The parties having failed to consummate a different agreement, the protective provisions of the Washington Agreement of May, 1936, shall apply to this particular “coordination”.
What is left for making changes consequent upon a “coordination” effective,
It is shown by the record that the coordinated facilities are to be operated by the St. LSW.
The contract now in effect, or which may hereafter be negotiated between the operating Carrier and its yard service employes shall govern in the coordinated operation until a different agreement can be reached. Road rules applicable on the lines of each participating Carrier for operating into, through, or out of switching limits before consolidation will apply in the coordinated operation until there is a different agreement.

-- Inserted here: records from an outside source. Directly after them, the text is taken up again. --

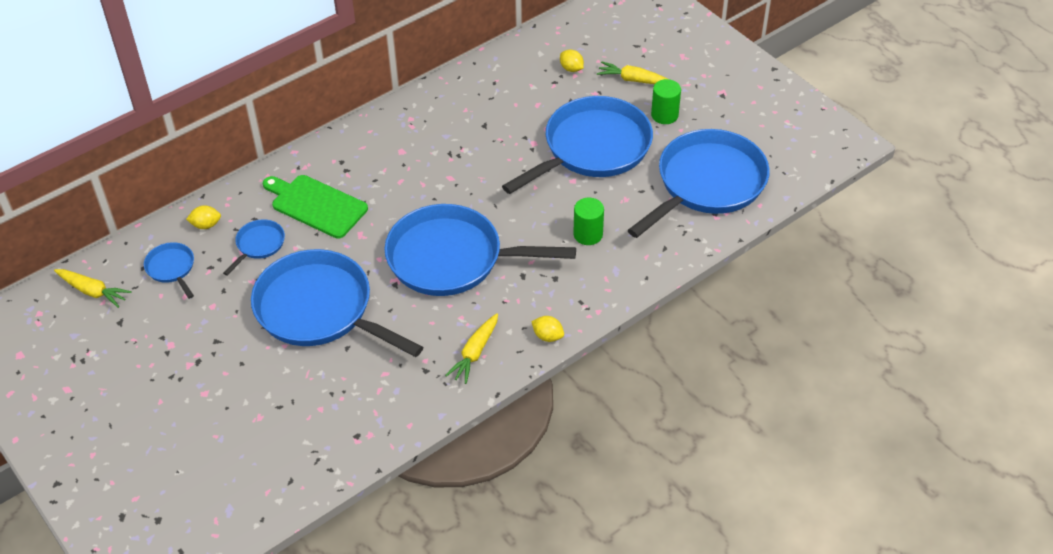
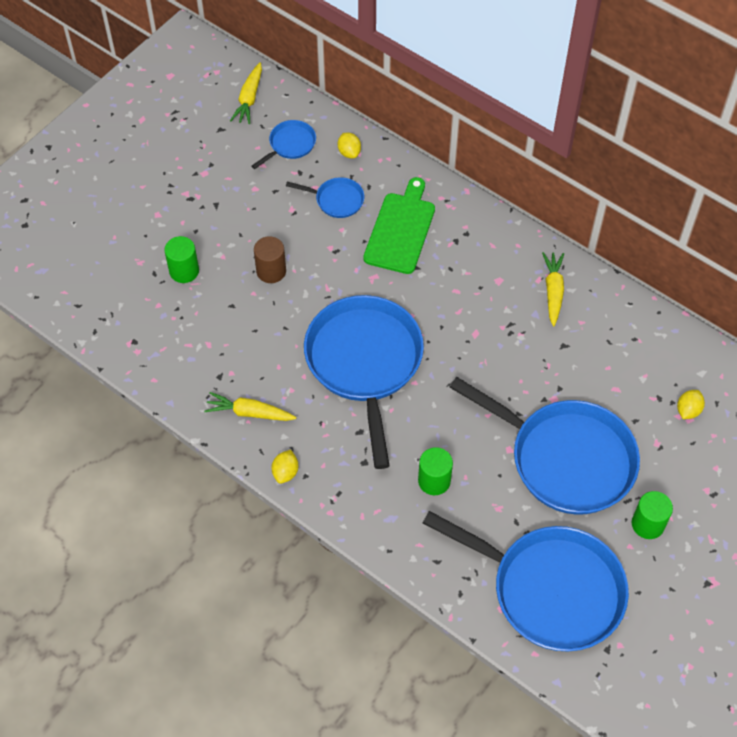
camera: 75 degrees right, 10 degrees up
(288, 380) = (184, 271): none -> green cylinder
(320, 309) = (271, 271): blue pan -> brown cylinder
(634, 80) = (695, 480): yellow carrot -> yellow carrot (553, 291)

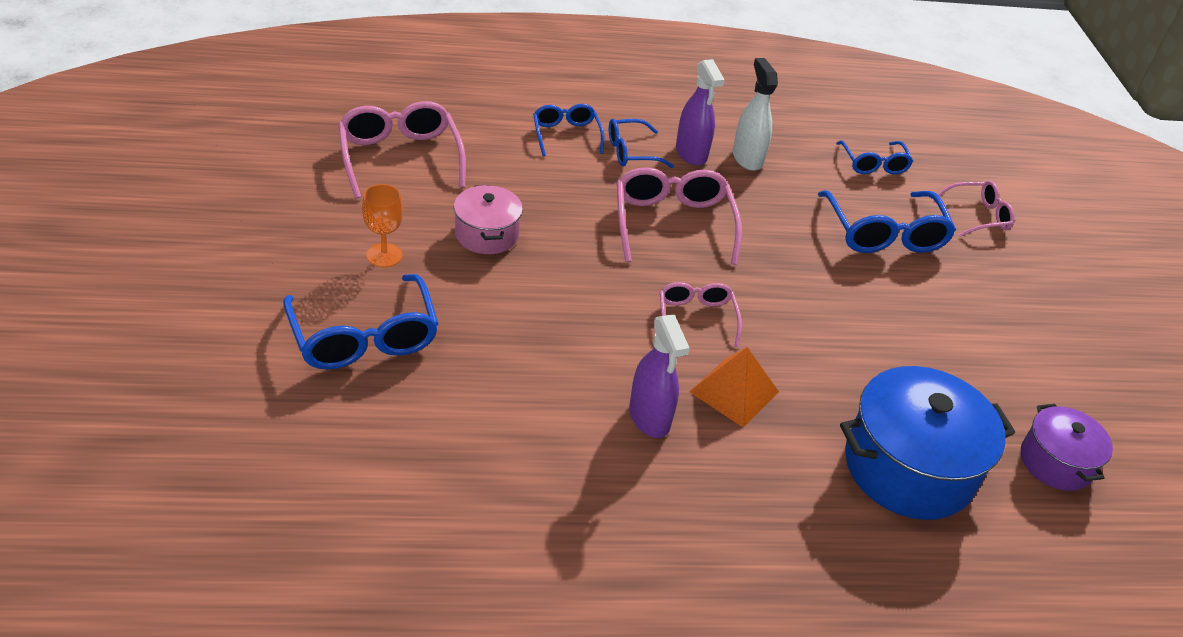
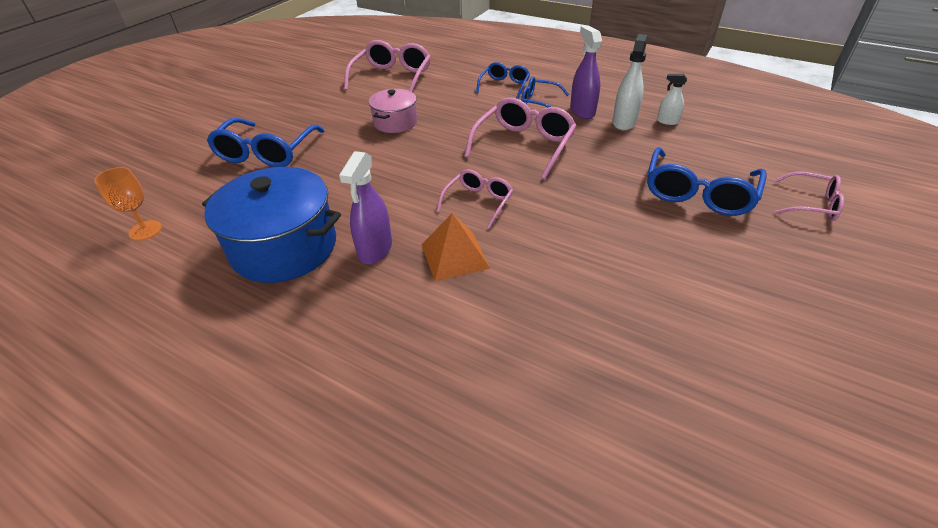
camera: 40 degrees right, 0 degrees up
(384, 255) = (326, 118): orange goblet -> orange goblet (145, 230)
(691, 153) = (582, 111): purple spray bottle -> purple spray bottle turned 150 degrees clockwise
(788, 144) = (667, 121): none -> white spray bottle
(873, 164) = (734, 148): blue glasses -> none
(908, 467) = (546, 367): blue pot -> blue pot (284, 247)
(1055, 462) = (715, 431): purple pot -> none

Carrier parties to this dispute may now proceed, should they elect, to place the “coordination” into effect forthwith or at some later date under the above described arrangements, same to continue in effect until modified in accordance with the due processes of law, contract, or by mutual consent.
. Railway Labor Executives’ Association v. United States, 339 U.S. 142, 147, 70 S.Ct. 530, 94 L.Ed. 721.
. United Steelworkers of America v. American Manufacturing Company, 363 U.S. 564, 80 S.Ct. 1343, 4 L.Ed.2d 1403; United Steelworkers of America v. Enterprise Wheel & Car Corporation, 363 U.S. 593, 80 S.Ct 1358, 4 L.Ed.2d 1424; and United Steelworkers of America v. Warrior & Gulf Navigation Co., 363 U.S. 574, 80 S.Ct. 1347, 4 L.Ed.2d 1409.